Al Qaeda's North African arm said it had beheaded a French hostage in retaliation for France's intervention in Mali, Mauritania's ANI news agency reported on Tuesday, citing a commander for the group.
In what ANI reported was a telephone call to the agency, which has close links to Islamist militants, the commander said Philippe Verdon had been beheaded on March 10 "in response to the French military intervention in the north of Mali", ANI reported. Verdon was one of two French hostages kidnapped in the northern Mali town of Hombori in November 2011. The French foreign ministry declined to comment.

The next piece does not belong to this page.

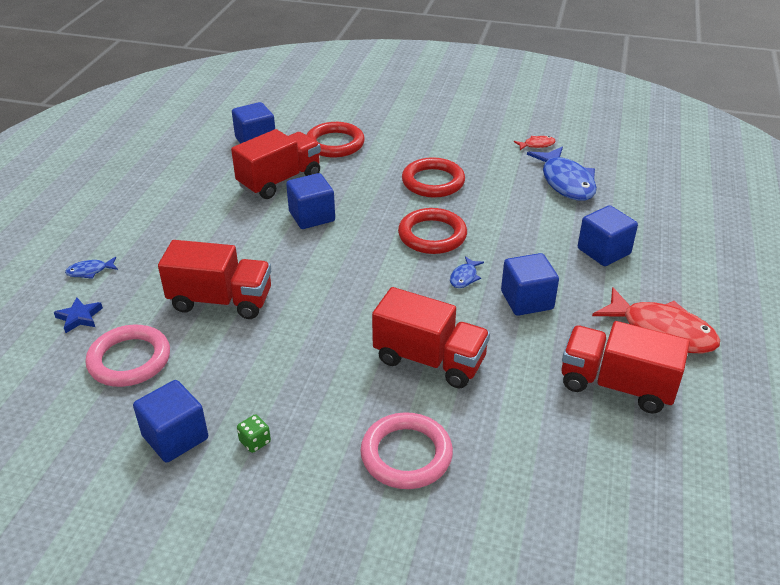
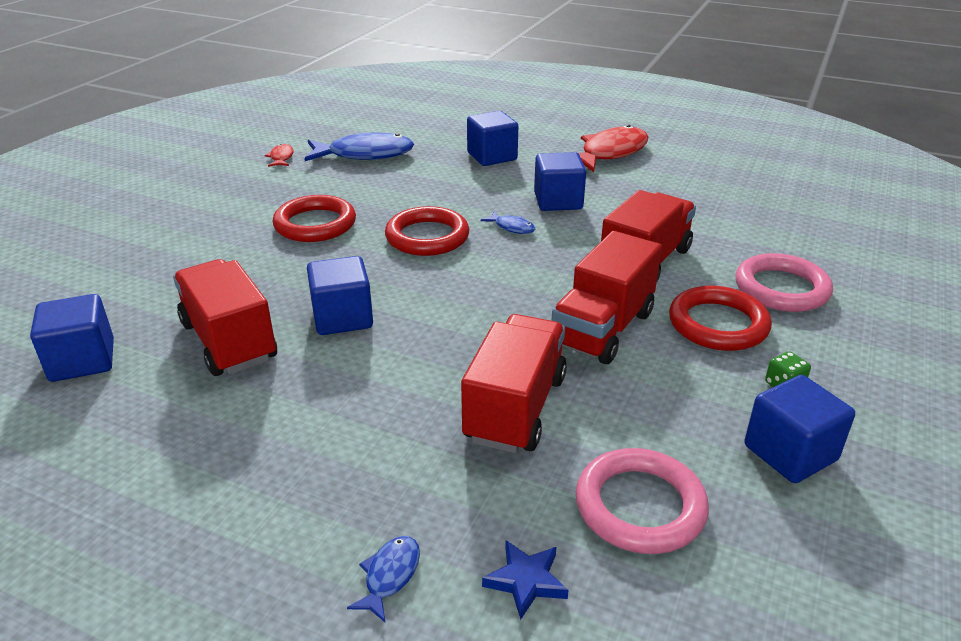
camera: 80 degrees left, 5 degrees down
(90, 271) = (390, 575): blue fish -> blue fish turned 150 degrees counterclockwise
(335, 144) = (161, 286): red ring -> red ring (718, 324)
(616, 385) = (678, 181): red truck -> red truck (602, 329)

Another 14 French hostages are detained in Western African, including seven believed to be held in the Sahel by Al Qaeda in the Islamic Maghreb (AQIM) and its affiliates. One of AQIM's leaders, Mokhtar Belmokhtar, had pledged revenge after France launched a campaign in January to dislodge the group and other Islamist militants who had hijacked a Tuareg rebellion in the Sahel nation and seized the northern half of the country.

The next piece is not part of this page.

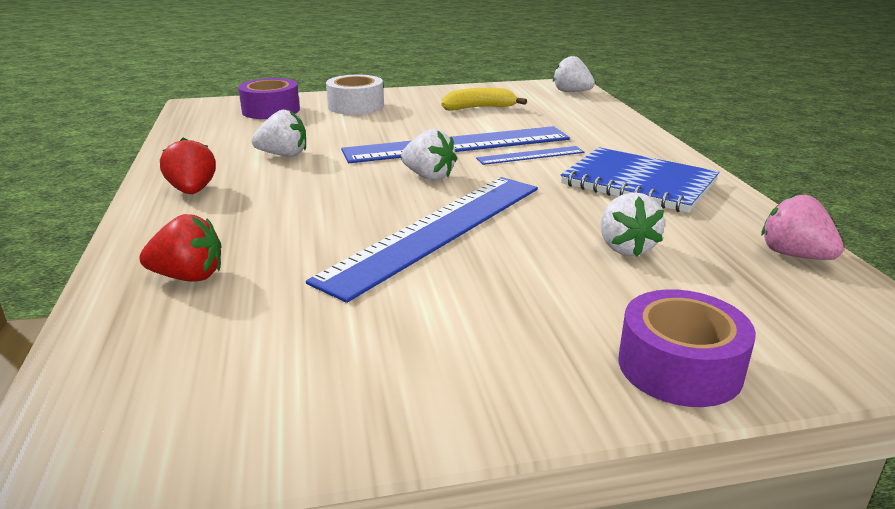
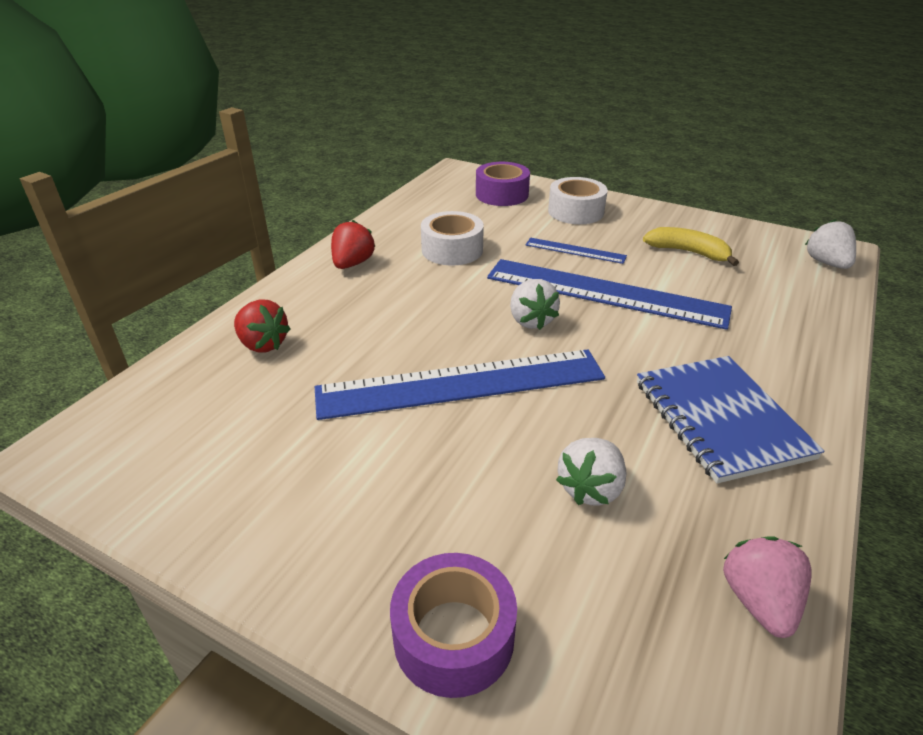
camera: 40 degrees right, 10 degrees up
(283, 155) = (452, 250): white strawberry -> white tape
(530, 155) = (657, 334): blue ruler -> blue ruler (575, 250)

After driving them from the main cities of Gao, Timbuktu and Kidal in a swift, nine-week assault, some 1,600 French and Chadian troops began searching for Islamist rebels in their pocket hideouts in the mountainous region of northern Mali. The AQIM commander described Verdon as a French spy.
He said that French President Francois Hollande "bore the responsibility for the remaining hostages". When asked by the agency whether Belmokhtar had been killed, he neither denied nor confirmed it. There have been conflicting reports on whether Belmokhtar was killed in the French military campaign against the rebels.